Gerçek adı aslında ne hash ne de hashtag
Chris Messina’nın tweet’lerinde hash sembolünden “pound” olarak bahsettiğini anlatmıştık. İkisi alakasız gibi gözüken kelimelerin bir araya gelmesi aslında bir hata değil. O zamanlar “hashtag” teriminden eser dahi yoktu. Hash ifadesi başlı başına yeni bir kelimeydi ve birçok adı olan pound teriminin isimlerinden biri olarak varlığını sürdürüyor.
Özellikle Amerikalılar hash sembolüne “pound” derler. Bunun sebebi ise, ABD’de yaygın olarak kullanılan ağırlık ölçü birimi lb’den türemesi. Latince bir kelime olan “libra pondo”nun kısaltılmış hali Lb, yüzyıllardır süregelen dönüşümler eşliğinde yavaş yavaş # sembölüne evrildi.
Pound işareti, askeri üniformalarda aynı addaki şeritlere yakın benzerliği nedeniyle hash olarak adlandırılıyor. Ancak özünde asıl adının octothorpe olduğunu belirtmekte fayda var. Yani işin özeti; kelimenin tam anlamıyla muazzam bir anlam karmaşası söz konusu.
Chris Messina neden patentini almadı?
Hashtag sözünü ilk ortaya atan Chris Messina eğer bunu tescilleseydi şu anda milyoner hatta milyarder olacaktı. Ancak bu fırsatı bilinçli olarak elinin tersiyle itti.
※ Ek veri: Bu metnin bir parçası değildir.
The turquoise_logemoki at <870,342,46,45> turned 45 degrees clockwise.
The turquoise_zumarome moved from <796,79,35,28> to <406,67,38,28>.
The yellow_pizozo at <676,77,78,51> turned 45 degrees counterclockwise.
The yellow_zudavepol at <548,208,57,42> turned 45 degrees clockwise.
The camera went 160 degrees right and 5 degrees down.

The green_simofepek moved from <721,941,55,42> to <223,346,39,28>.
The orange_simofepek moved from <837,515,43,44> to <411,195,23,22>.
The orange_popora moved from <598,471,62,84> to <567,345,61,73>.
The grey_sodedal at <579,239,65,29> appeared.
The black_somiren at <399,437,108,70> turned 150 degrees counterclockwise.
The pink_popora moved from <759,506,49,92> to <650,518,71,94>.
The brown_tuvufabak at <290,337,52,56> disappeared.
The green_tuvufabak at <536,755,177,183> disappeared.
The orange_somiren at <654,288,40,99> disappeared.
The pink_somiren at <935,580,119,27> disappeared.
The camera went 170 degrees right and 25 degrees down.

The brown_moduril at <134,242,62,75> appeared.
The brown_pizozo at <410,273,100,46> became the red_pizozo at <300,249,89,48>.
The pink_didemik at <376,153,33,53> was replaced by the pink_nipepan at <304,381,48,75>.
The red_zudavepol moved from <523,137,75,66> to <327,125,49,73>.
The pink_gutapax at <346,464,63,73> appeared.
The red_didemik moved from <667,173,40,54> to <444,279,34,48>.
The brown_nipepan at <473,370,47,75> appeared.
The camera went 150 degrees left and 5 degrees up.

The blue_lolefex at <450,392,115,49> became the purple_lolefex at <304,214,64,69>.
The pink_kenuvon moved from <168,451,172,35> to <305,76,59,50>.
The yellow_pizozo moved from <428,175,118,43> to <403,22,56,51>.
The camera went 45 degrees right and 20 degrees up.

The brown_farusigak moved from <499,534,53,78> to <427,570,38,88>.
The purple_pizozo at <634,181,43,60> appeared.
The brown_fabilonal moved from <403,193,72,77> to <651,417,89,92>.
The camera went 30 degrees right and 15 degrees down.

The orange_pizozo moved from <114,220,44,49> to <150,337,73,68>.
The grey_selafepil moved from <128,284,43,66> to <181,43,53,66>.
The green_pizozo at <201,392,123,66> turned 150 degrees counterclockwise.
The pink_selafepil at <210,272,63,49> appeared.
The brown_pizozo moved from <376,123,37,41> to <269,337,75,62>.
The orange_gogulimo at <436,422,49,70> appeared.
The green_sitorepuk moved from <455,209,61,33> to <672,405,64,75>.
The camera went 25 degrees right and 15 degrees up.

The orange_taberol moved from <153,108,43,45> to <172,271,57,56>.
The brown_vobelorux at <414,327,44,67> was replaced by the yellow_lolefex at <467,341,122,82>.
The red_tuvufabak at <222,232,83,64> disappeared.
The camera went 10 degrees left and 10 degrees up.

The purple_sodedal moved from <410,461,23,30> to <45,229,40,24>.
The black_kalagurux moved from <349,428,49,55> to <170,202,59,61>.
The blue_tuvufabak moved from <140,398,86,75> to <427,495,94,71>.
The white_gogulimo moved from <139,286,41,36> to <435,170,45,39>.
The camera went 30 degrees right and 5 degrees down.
Quora’da bu konuya ilişkin akıllardaki soruları cevaplayan Messina, hashtag’i iki nedenden dolayı patentlemediğini söyledi.
Chris Messina’ya göre hashtag’i tescillemek, sistemin tekelini kendisine vakfedeceğinden ciddi bir dezavantaj yaratıyor. Eğer patent alsaydı kitlesel olarak benimsenmesi mümkün olmayacaktı, bu da hashtag’in ortaya çıkış sebebine başlı başına aykırıydı. Chris Messina, hashtag’lerin internetin bir ürünü olduğunu ve kişiye ait olmaması gerektiğini dile getirdi. Para kazanmak gibi bir derdi yoktu. Zaten insanlar kullansınlar diye orta atmıştı, bunu sahiplenmenin ne faydası vardı ki?